Three of the girls stared at her in mixed horror and confusion, but Sally-Anne Perks, as a muggle-born, showed a look of vague recognition.
"Are you sure you're alright," Parvati said. "You're starting to sound like Luna Lovegood."
"No, no, I'm fine. It's just a muggle horror story…Goodness, I haven't had that dream since I was eleven."
"You've had it before?" Lavender gasped.
Hermione nodded: "When I first read those stories. Seeing that maze of Bagman's must have brought it back…Bagman," she growled. "That's it, he's gonna get it."
"Uh-oh. Better watch out. She's plotting," Lavender said with a half-giggle.
The practical N.E.W.T. exam in Arithmancy was held bright and early on Thursday morning. Hermione had had to pay a steep fee to take it while not enrolled at Hogwarts, but it would be worth it. She lined up with the seventh-year students, just as she had at Beauxbatons two days ago and waited for her name to be called.

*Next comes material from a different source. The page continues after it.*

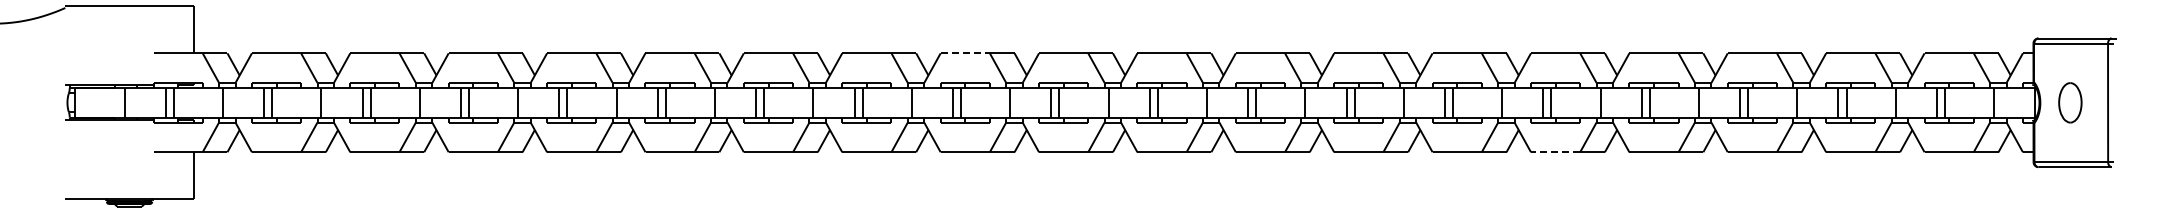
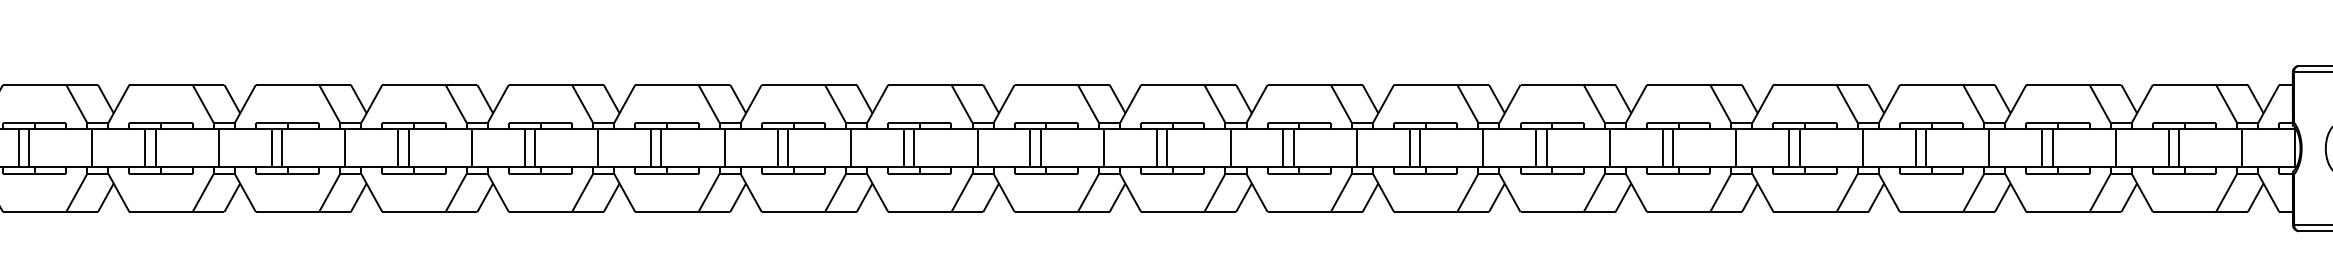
line: (965, 53) -> (920, 85), dashed -> solid
line: (1555, 152) -> (1678, 212), dashed -> solid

This time, though, the person directly in front of her was a sixth-year.
"Hello, Hermione," the older Ravenclaw girl said.

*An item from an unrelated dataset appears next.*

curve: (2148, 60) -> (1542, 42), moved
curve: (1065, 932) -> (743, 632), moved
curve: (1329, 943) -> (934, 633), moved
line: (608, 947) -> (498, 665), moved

"Hi, Rebecca. How have you been?"
"Well enough," said Rebecca Gamp. "I thought I was going to get ahead of you in Arithmancy this year."
"Well, it's not my fault I got sent out of the country," Hermione replied without malice. "At least we got our article done. Thanks again for your help, by the way."

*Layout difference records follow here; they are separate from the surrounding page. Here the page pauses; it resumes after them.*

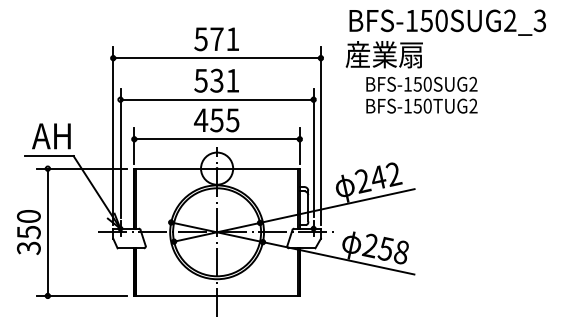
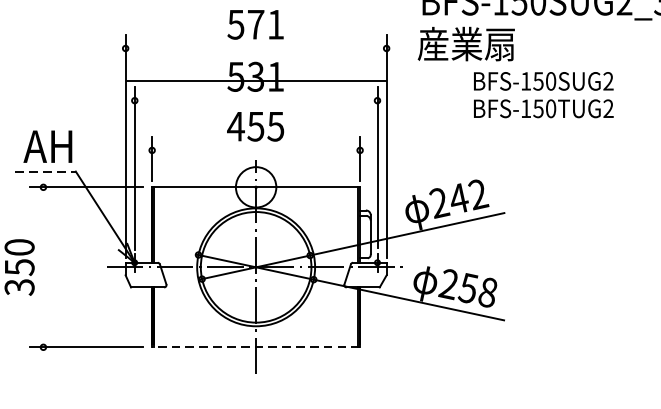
line: (217, 58) -> (256, 81), moved
text: (421, 94) -> (543, 94), moved
line: (216, 99) -> (255, 100), removed
line: (217, 139) -> (256, 150), removed
line: (50, 156) -> (46, 172), solid -> dashed
line: (47, 232) -> (42, 267), removed
line: (217, 295) -> (256, 346), solid -> dashed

"Ha. Like I'd have missed a chance like that…But still, I have to admit, that was some pretty brilliant arithmancy. I could barely follow some of it. You did something really incredible, there."
"We did, Rebecca," Hermione insisted. "I couldn't have done it without your transfiguration knowledge."
Rebecca nodded: "Thank you. Good luck, then."
"Thanks. You too."
"Rebecca Gamp," the examiner called.
"Well, that's me." Rebecca stood and entered the testing room.
About ten minutes later, Rebecca was done, and the examiner called Hermione into the room.
The same three people were sitting in the examination room as last year: the ancient witch Griselda Marchbanks and two slightly younger men whose names escaped her at the moment. However, they didn't look sceptical as they had last year—not after the show she had put on then. "Miss Granger, it's good to see you again," Madam Marchbanks said. "Given your special circumstances, could you please state your school and year for the record?"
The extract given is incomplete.